Thursday, 16 September 2010


This week I've spent hours in meetings, mostly management meetings, striving to keep our service ticking along nicely through basically asking simply for us to be left alone. Investing time in meetings to do nothing and change nothing is necessary, to stop well meaning folk make unhelpful changes, but there's little joy to this. The endless hours can be a bit of a dark cloud on your working week.

I've a gentleman who's just had his 6 week review by his social worker, having been placed in a care home from intermediate care. He's staying in the care home since he's immobile, episodically confused and falling.

He's got severe osteoarthritis, with the wear and tear on his joints causing severe pain, limiting mobility striking. From being independent a year ago, he's no sedentary and almost immobile. When he does try and walk he's in pain and falls, often.

He's an older gentleman and has prostatism, drippling urine and having continence problems.

He was made known to me by the care home, rather than from medics in Primary or Secondary care, with concern that he'd developed pressure areas and was this causing infection making him more confused, causing him to shout out at night now? A fair question for a regular residential home to ask. I pulled medical notes from the acute Trust, spoke with the GP, pulled off his blood results and scans and found a different picture.
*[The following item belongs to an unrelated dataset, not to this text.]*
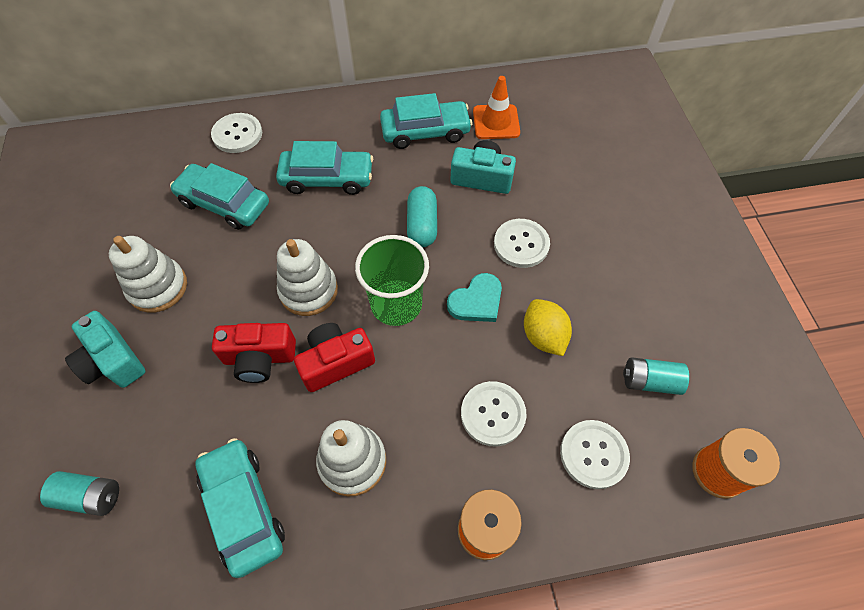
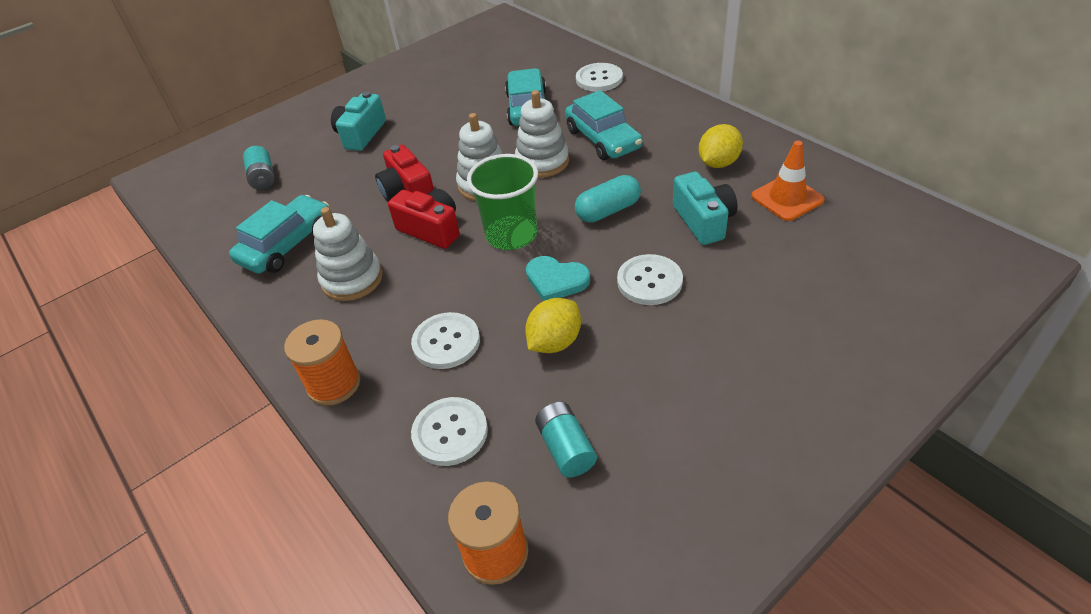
camera: 65 degrees right, 15 degrees down
(158, 287) = (430, 120): white stacking toy -> white stacking toy (542, 162)
(425, 132) = (718, 163): turquoise car -> yellow lemon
His poor gait and falls wasn't put down to arthritis and pain. His incontinence wasn't put down to prostatism. His episodic confusion and decline in function over a year wasn't put down to dementia. He'd been investigated and found to have normal pressure hydrocephalus and placed in permanent residential care to support his consequent deficits.

The care home simply sought sensible advice on whether there was a treatable cause for his new behaviour (of feeling anxious and shouting out at night) or whether as they phrased it, it was part of the progression of his swollen brain.


Good initial GP assessment, then good medical work up by a physician, then good neurosurgical assessment and then good care in a care home.

My dark cloud this week has a silver lining.